Disclaimer: Bugger off, unless you plan on giving a good critique on all the reasons why this is not my work, and how I managed either to or not to make a good story out of an increasingly used cliché (Decide for yourself which one). I mean it.

A/N: Anywho, I walked into this used bookstore in Juneau a week ago (This was written mid-July, in case you care) and saw a series by the name of Discworld on sale for 20$. Being the somewhat quick reader I am, I decided to buy the entire set (It was 20 dollars for twenty-plus books! Come on!). Upon finding myself in stitches every night for a week, I found myself writing more and more like the satirical writer of these books, Terry Pratchett. That shall explain the style change, which is hopefully for the better and shall not be in other stories.

And to avoid confusion, I have added an Introduction to the very beginning, which explains why this was a double-update on the Author Alert.

More notes on the bottom.

Chapter Eighteen: Tangents Collide


Time passes slowly in Hogwarts, whether because of the extreme boredom of (most) students or the dense magical aura is not known.

It was time itself Artemis decided to devote his thoughts to next.

It is a truly unusual thing, time. Artemis had rarely thought of it other then a nuisance before, something that he wished he could direct and divert with more ease. There was not a soul in the universe that did not wish she, he or it had more of time, or, better yet, the ability to rewind and replay time.

It was the possibility of this that made Artemis pay attention to Binn's otherwise boring history class.

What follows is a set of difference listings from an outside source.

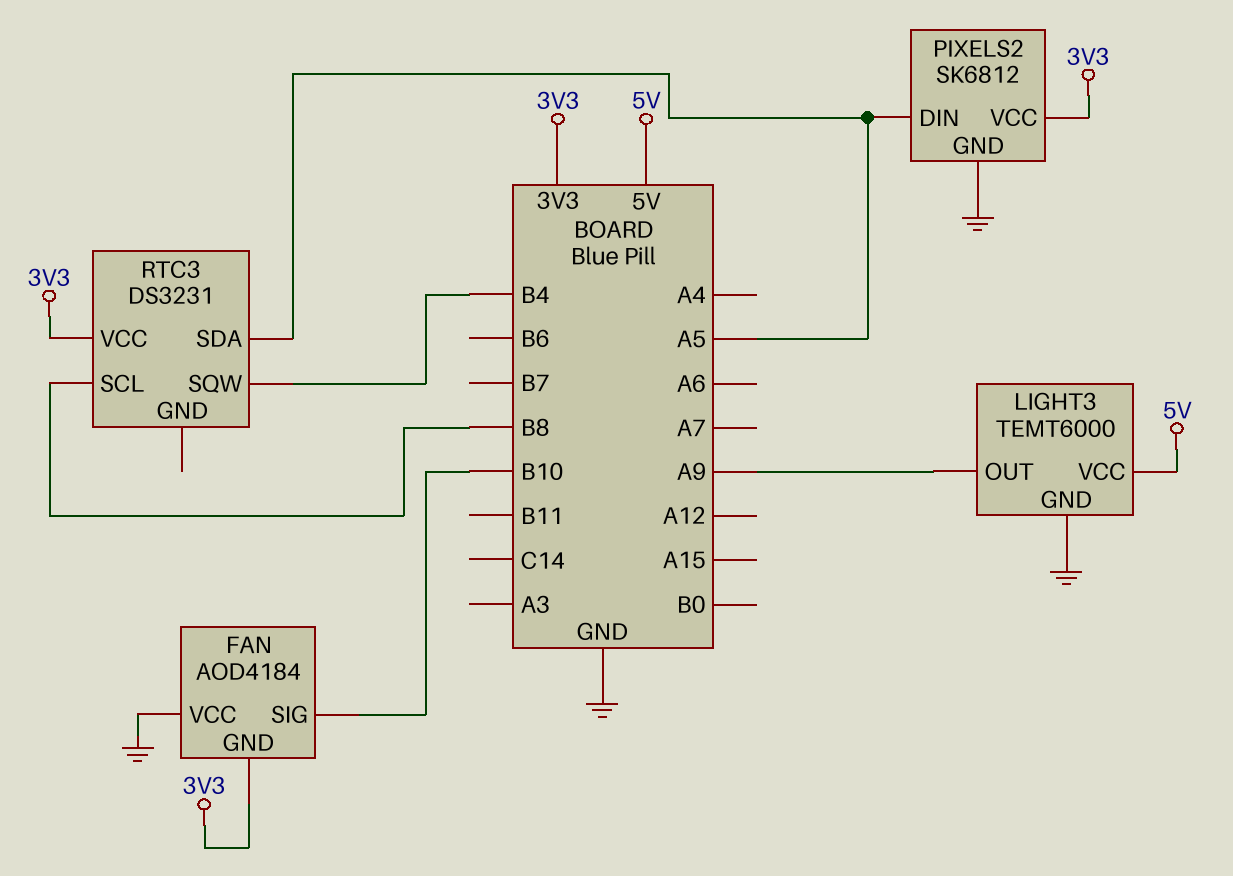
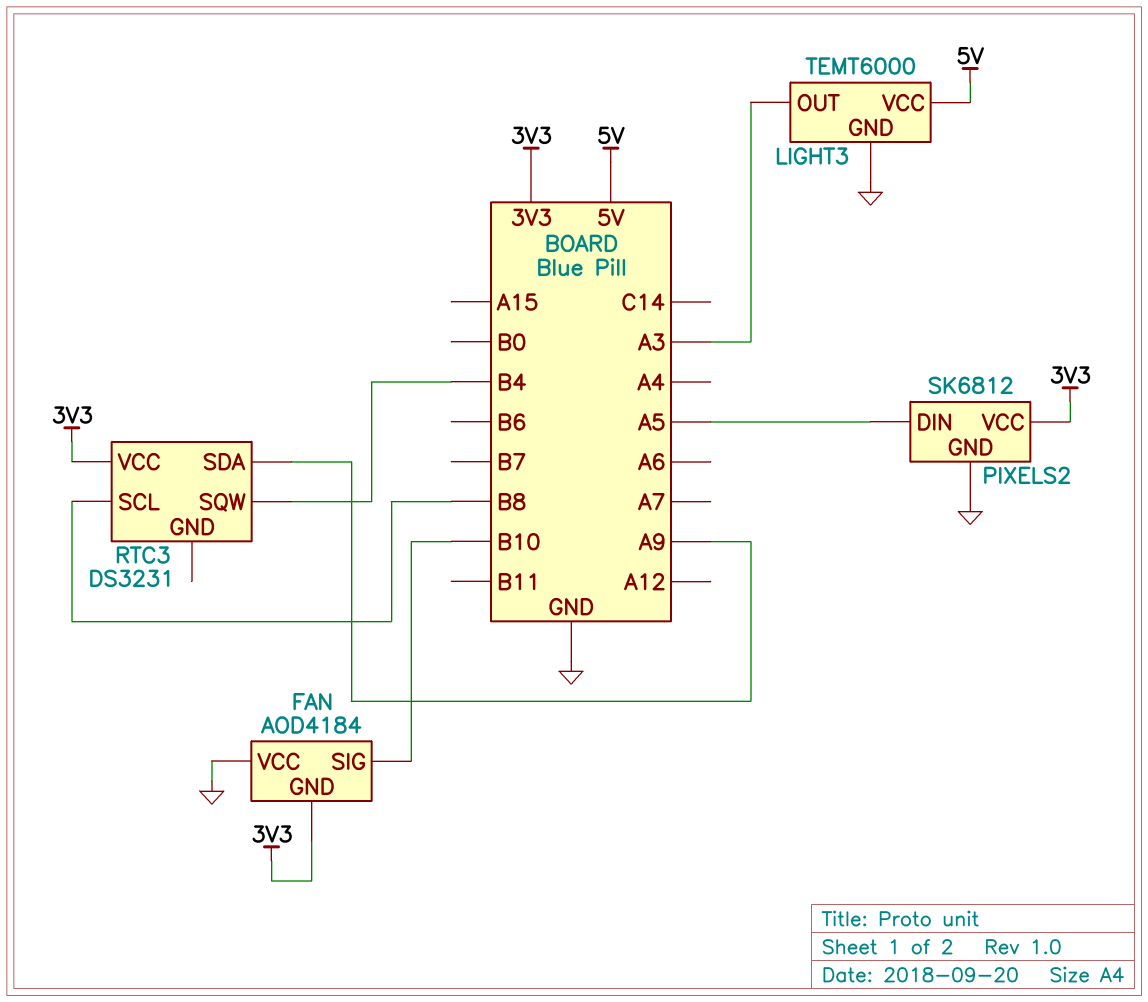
LIGHT3 pin OUT: A9 -> A3
RTC3 pin SDA: A5 -> A9

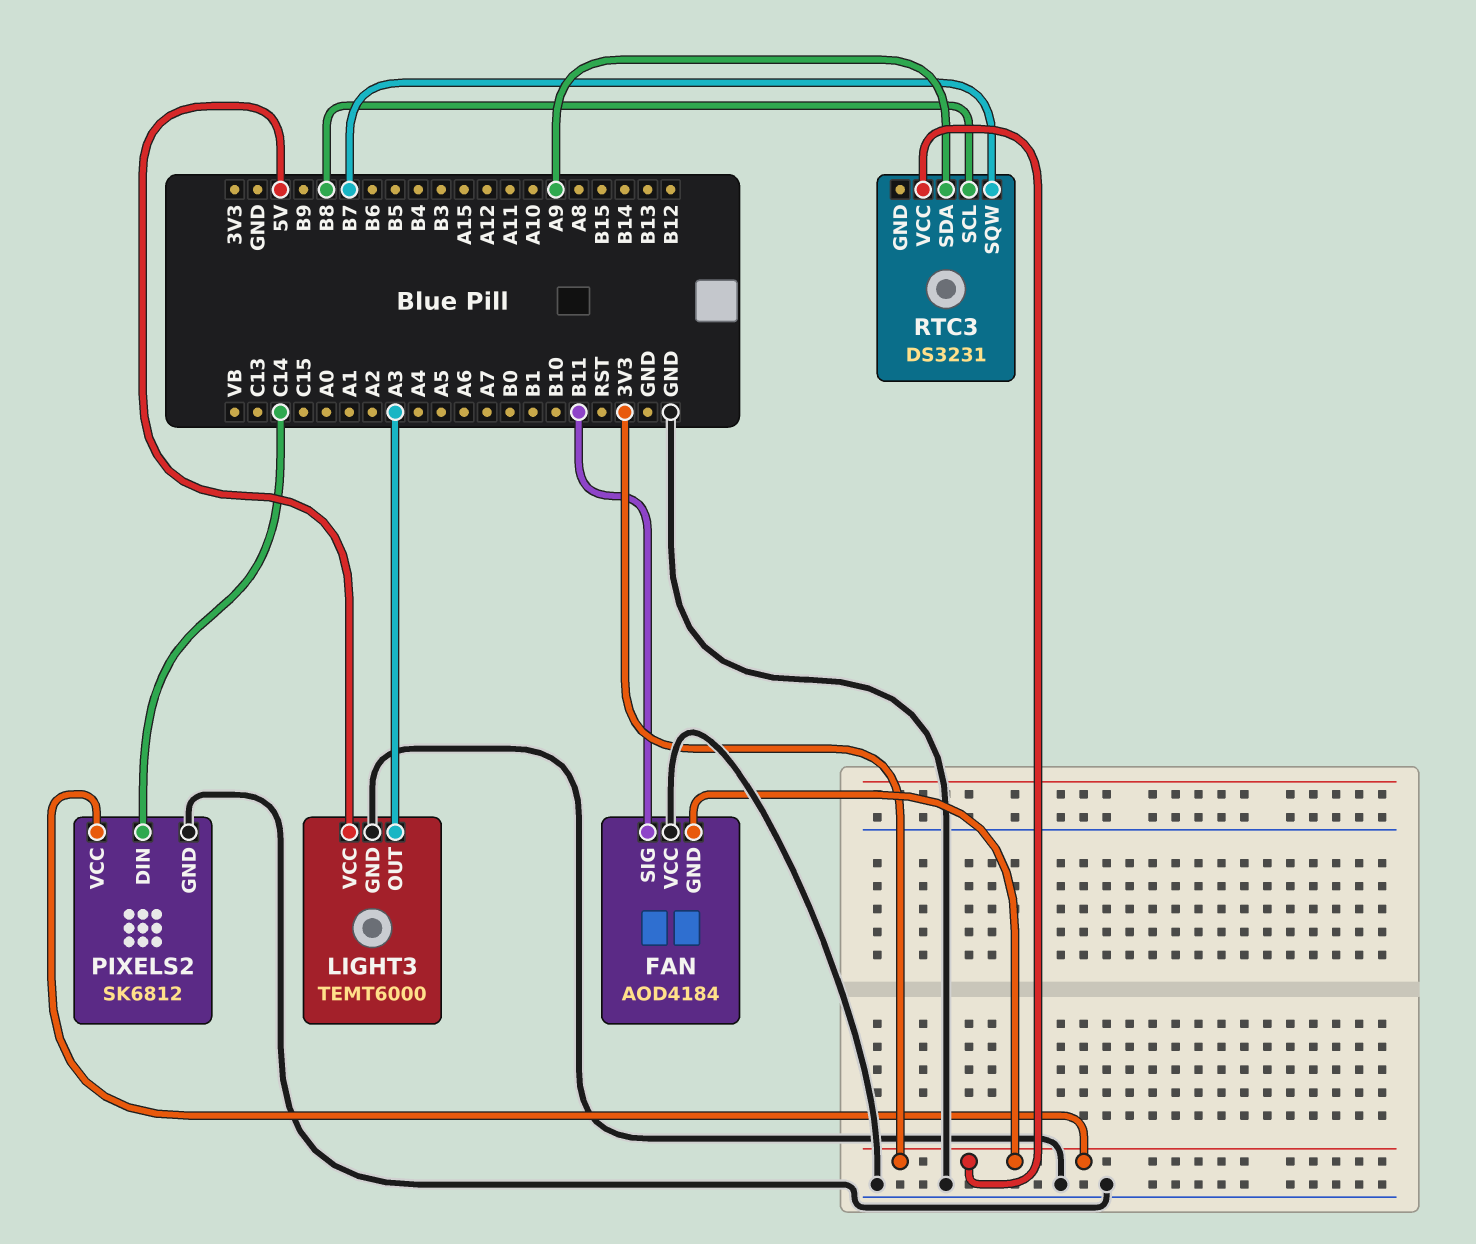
FAN pin SIG: B10 -> B11
PIXELS2 pin DIN: A5 -> C14
RTC3 pin SQW: B4 -> B7

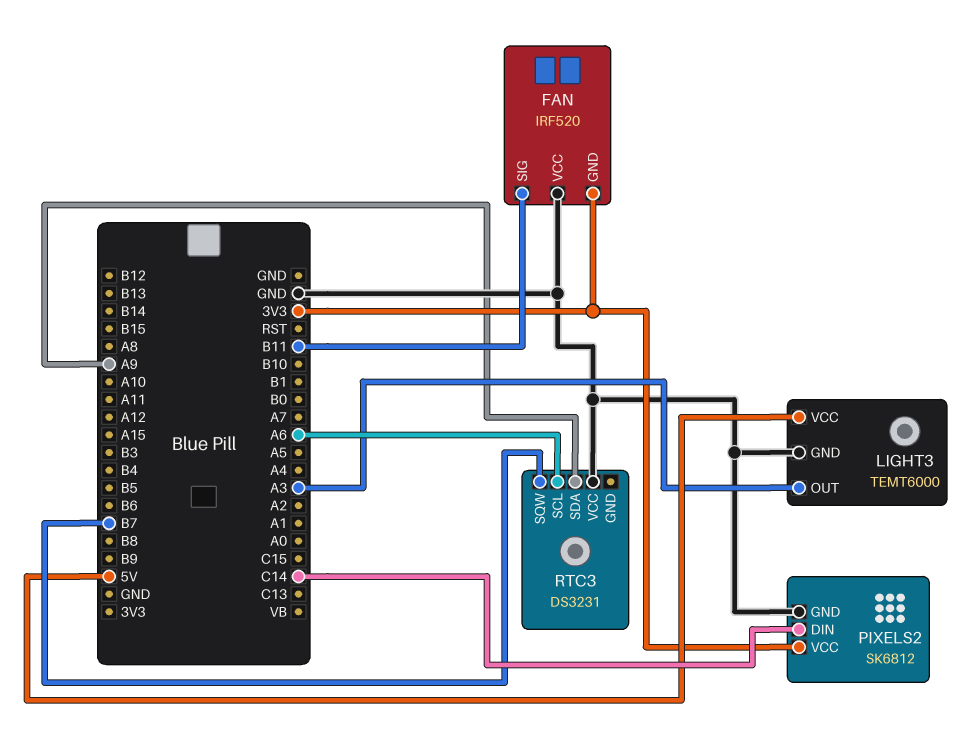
FAN: AOD4184 -> IRF520
RTC3 pin SCL: B8 -> A6
RTC3 pin VCC: 3V3 -> GND

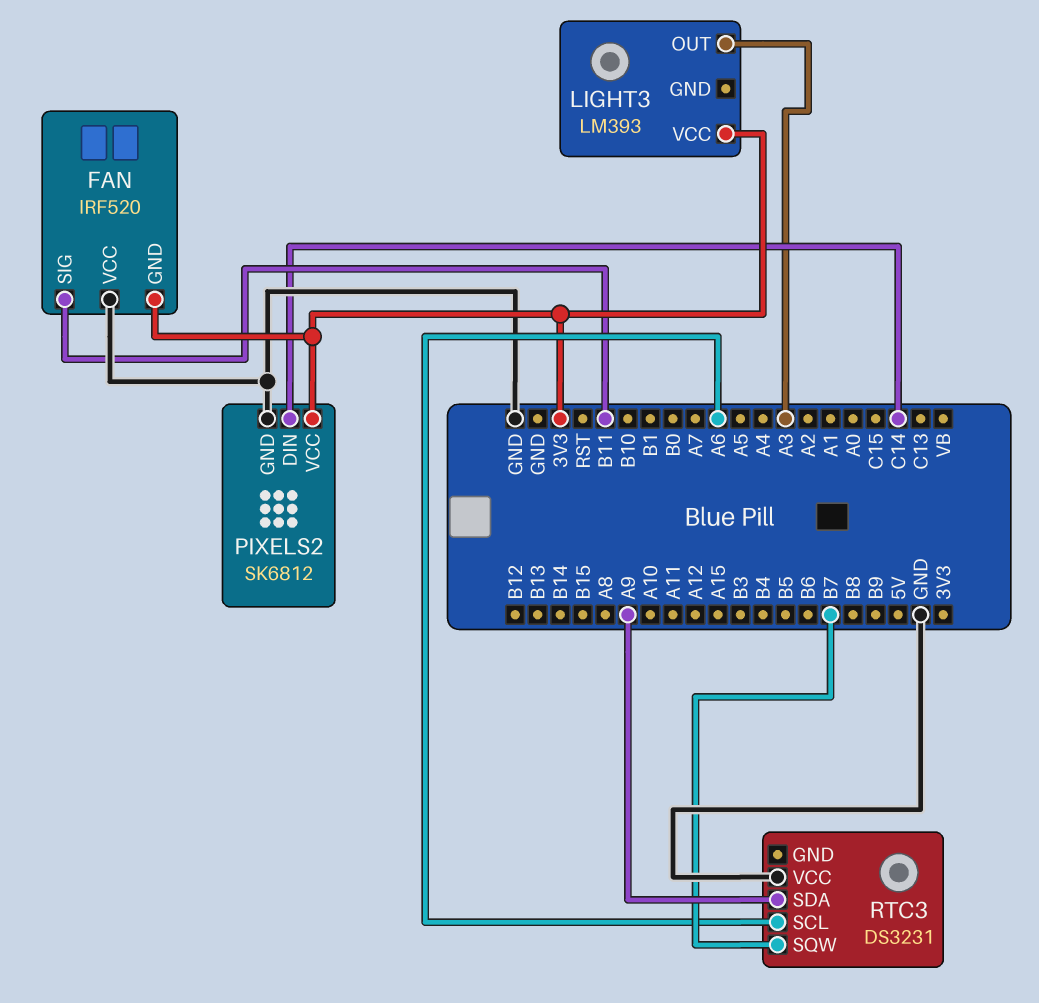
LIGHT3: TEMT6000 -> LM393
LIGHT3 pin GND: GND -> none
LIGHT3 pin VCC: 5V -> 3V3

He had quickly discovered, over the course of the last week, that this class was the only one he could actually gain anything from. However much Transfiguration or Herbology could be taught from a book, it took someone real to teach such an abstract thing as History and not be trapped in the worn path of a particular bias.

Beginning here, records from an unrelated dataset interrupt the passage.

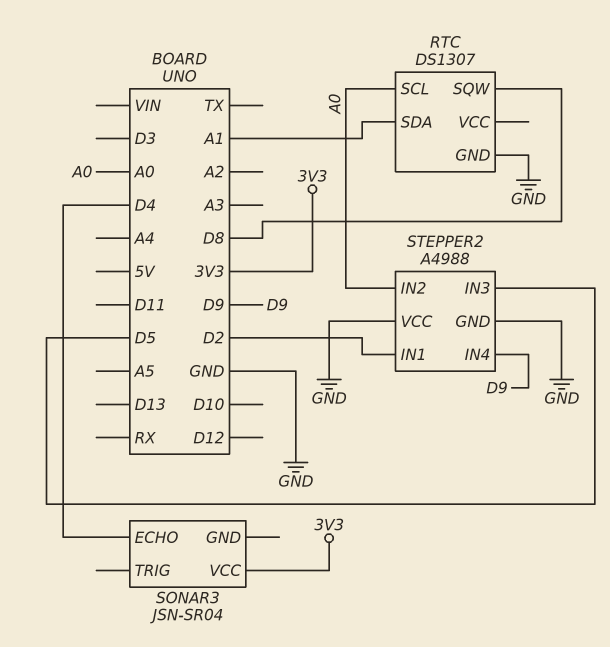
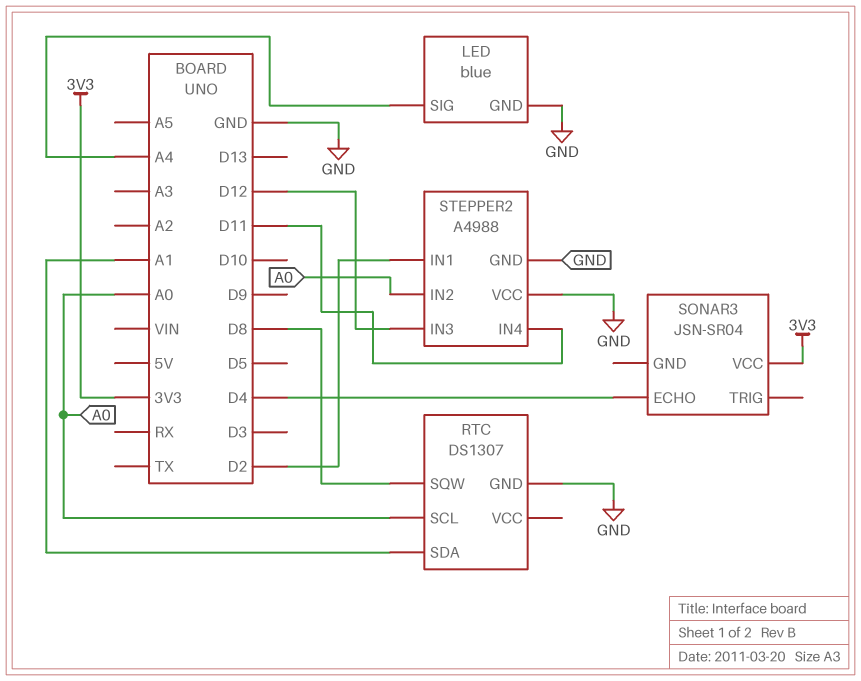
LED: none -> blue
LED pin GND: none -> GND
LED pin SIG: none -> A4
STEPPER2 pin IN3: D5 -> D12
STEPPER2 pin IN4: D9 -> D11

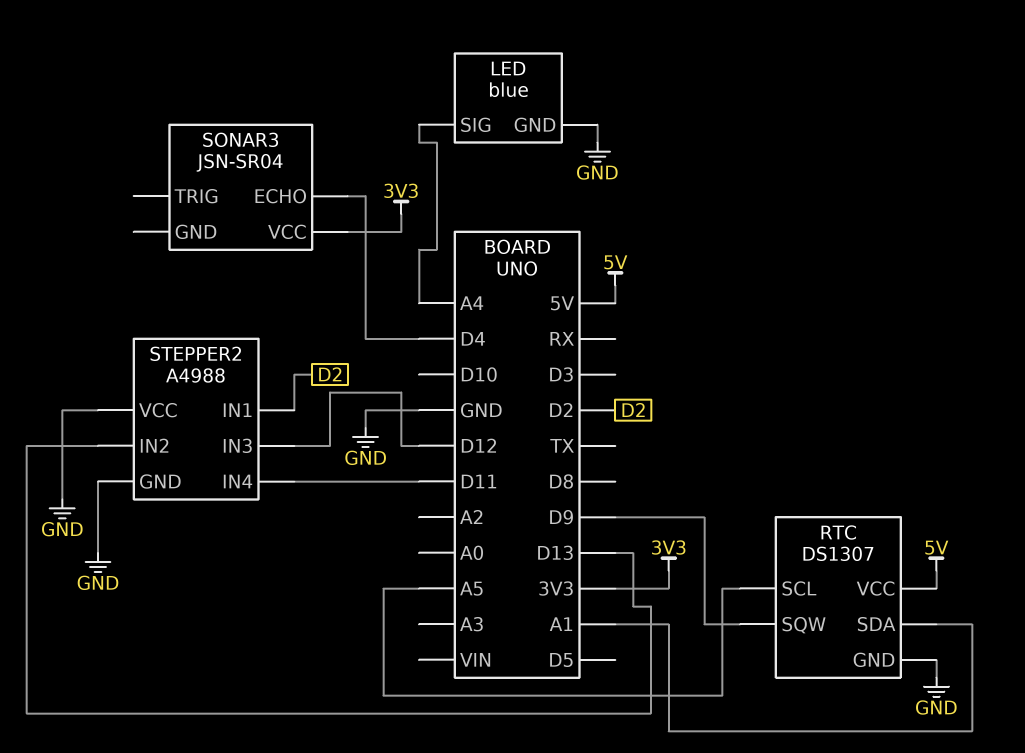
RTC pin SCL: A0 -> A5
RTC pin SQW: D8 -> D9
RTC pin VCC: none -> 5V
STEPPER2 pin IN2: A0 -> D13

History was one of those things that any idiot could read up in a book and say they know plenty about it, and even get a decent degree in. Most people thought of it as such, just something that stayed the same. However, that was History in its simplest form, only menial lower-case history, where it remained untainted by misinformation and, of course, the relentless passage of interpretation.

Before—ah, before, when everything was simple!—Artemis had let the Graves and Binns of the universe toddle around in the dust-shrouded libraries while he studied more current affairs, such as physics and chemistry. It had served him perfectly well when he was only skimming the surface of the present, taking advantage of the moment in order to fulfill the instinctive desire for gold.

Perhaps in the Muggle world History—with a capital H—was utterly useless. Some people dress it up, take away the H and slap a catchy phrase on it, or try to pull tiresome and repetitious morals when you weren't looking. History teachers tend to ignore the whys and go straight to whats simply because their heads—as students are so fond of saying—are too clogged with all that dust.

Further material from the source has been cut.